PARIS — It’s not everything they wanted but the final draft outcome of the ongoing climate negotiations might be a good start, climate activists and civil society groups said Saturday.

The 31-page document was released at 1:30 p.m. on Saturday, an hour and a half after the Comite de Paris was convened by 21st Conference of Parties (COP21) President Laurent Fabius. During the meeting, Fabius, United Nations Secretary General Ban Ki-moon and French President Francois Hollande called on negotiators to decide on the world’s future in the face of worsening effects of climate change.


“The wheel of climate action turns slowly, but in Paris it has turned. This deal puts the fossil fuel industry on the wrong side of history,” Greenpeace International executive director Kumi Naidoo said in a statement.

Turning point


Emma Ruby-Sachs, acting executive director of Avaaz, said “this deal (if agreed upon) will represent a turning point in history, paving the way for the shift to 100 percent clean energy that the world wants and the planet needs.”

“By marching in the streets, calling leaders and signing petitions, people everywhere created this moment, and now people everywhere will deliver on it to secure the future of humanity,” she said.

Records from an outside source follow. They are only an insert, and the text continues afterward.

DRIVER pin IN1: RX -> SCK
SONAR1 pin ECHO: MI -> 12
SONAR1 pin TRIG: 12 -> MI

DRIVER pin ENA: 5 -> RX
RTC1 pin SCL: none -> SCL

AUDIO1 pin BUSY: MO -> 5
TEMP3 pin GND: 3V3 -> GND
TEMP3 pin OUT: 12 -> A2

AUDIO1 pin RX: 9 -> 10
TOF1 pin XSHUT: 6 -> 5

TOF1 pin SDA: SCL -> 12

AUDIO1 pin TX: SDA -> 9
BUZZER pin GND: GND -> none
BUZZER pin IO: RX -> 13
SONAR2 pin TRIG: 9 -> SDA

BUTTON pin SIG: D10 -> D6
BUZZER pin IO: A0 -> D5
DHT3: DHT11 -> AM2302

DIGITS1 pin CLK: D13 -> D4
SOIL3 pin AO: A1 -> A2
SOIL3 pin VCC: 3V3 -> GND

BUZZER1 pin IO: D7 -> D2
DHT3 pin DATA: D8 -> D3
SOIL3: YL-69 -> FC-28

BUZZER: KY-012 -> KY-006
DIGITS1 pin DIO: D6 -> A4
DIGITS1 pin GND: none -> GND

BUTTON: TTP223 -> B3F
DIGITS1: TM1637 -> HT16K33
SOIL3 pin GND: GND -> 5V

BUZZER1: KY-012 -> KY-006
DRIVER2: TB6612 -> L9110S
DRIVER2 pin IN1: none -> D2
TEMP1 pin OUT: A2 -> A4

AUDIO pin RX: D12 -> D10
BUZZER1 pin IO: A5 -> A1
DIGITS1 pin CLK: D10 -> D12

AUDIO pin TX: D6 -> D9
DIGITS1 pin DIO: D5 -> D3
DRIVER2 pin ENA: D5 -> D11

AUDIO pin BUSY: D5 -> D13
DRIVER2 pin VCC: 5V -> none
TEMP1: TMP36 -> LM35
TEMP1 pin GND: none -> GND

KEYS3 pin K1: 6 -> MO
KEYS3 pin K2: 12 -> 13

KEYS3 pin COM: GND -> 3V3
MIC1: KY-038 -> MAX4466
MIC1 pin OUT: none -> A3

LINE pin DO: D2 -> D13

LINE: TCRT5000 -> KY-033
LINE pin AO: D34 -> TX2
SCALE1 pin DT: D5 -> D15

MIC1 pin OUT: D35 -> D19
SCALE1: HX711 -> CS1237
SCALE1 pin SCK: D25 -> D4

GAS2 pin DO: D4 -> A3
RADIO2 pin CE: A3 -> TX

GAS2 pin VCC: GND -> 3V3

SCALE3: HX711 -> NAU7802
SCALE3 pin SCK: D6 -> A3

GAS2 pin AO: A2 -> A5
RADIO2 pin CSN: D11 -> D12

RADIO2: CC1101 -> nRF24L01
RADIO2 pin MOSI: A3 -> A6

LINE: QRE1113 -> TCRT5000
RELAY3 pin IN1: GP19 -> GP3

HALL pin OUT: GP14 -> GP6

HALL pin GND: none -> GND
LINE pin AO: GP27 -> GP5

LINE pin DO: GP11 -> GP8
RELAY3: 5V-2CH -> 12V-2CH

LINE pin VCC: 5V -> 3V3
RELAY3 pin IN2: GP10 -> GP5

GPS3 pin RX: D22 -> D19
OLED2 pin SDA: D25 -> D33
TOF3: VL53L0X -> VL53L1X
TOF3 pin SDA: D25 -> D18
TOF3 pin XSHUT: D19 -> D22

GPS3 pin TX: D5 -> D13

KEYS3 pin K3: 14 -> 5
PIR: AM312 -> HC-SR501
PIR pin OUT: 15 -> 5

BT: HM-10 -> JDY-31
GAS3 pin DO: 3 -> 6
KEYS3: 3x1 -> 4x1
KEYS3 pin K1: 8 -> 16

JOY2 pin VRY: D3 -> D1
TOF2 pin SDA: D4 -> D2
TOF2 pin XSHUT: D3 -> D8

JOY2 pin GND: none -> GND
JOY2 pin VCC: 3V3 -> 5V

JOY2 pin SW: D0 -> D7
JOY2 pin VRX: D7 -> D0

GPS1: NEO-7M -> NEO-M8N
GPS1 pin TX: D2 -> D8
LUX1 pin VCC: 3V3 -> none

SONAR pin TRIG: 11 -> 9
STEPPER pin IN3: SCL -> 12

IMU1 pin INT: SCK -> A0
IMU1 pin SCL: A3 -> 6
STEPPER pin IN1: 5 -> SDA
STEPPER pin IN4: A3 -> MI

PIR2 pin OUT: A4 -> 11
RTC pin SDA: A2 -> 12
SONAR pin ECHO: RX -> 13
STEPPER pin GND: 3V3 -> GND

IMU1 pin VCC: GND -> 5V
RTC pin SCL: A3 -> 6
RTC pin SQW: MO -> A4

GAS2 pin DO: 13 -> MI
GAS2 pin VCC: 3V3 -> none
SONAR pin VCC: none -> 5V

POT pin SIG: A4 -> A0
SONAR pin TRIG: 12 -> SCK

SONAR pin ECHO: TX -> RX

Nicholas Stern, chair of the Grantham Research Institute on Climate Change and the Environment and ESRC Centre for Climate Change Economics and Policy at the London School of Economics and Political Science, and President of the British Academy, echoed the sentiment.

“This is a historic moment, not just for us and our world today, but for our children, our grandchildren and future generations. The Paris Agreement is a turning point in the world’s fight against unmanaged climate change, which threatens prosperity and well-being among both rich and poor countries,” he said, adding that it creates opportunities for countries to pursue a low-carbon economic development.

He applauded the agreement’s acknowledgment of the need to limit global warming and to “reach net zero annual emissions of greenhouse gases.”

Uphill climb

Naidoo said that while many parts of the draft document was “diluted and polluted,” the “imperative to limit temperature rises to 1.5 degrees” was a good sign.


“That single number, and the new goal of net zero emissions by the second half of this century, will cause consternation in the boardrooms of coal companies and the palaces of oil-exporting states,” he said.

He warned, however, that much has to be done to meet the goal of limiting global temperature rise to 1.5 degrees Celsius above pre-industrial levels.

“We have a 1.5 degree wall to climb, but the ladder isn’t long enough. The emissions targets on the table aren’t big enough, and the deal doesn’t do enough to change that. The new goal of net zero greenhouse gas emissions by the second half of the century effectively means we need to phase out fossil fuels – the easiest to cut – by 2050,” he said. co-founder Bill McKibben, however, had a slightly different take, saying that while governments recognise the need to end the “fossil fuel era,” the document “drags out the transition (to a clean energy economy) so far that endless climate damage will be done.”

Nevertheless, he said of the draft, “This didn’t save the planet but it may have saved the chance of saving the planet.”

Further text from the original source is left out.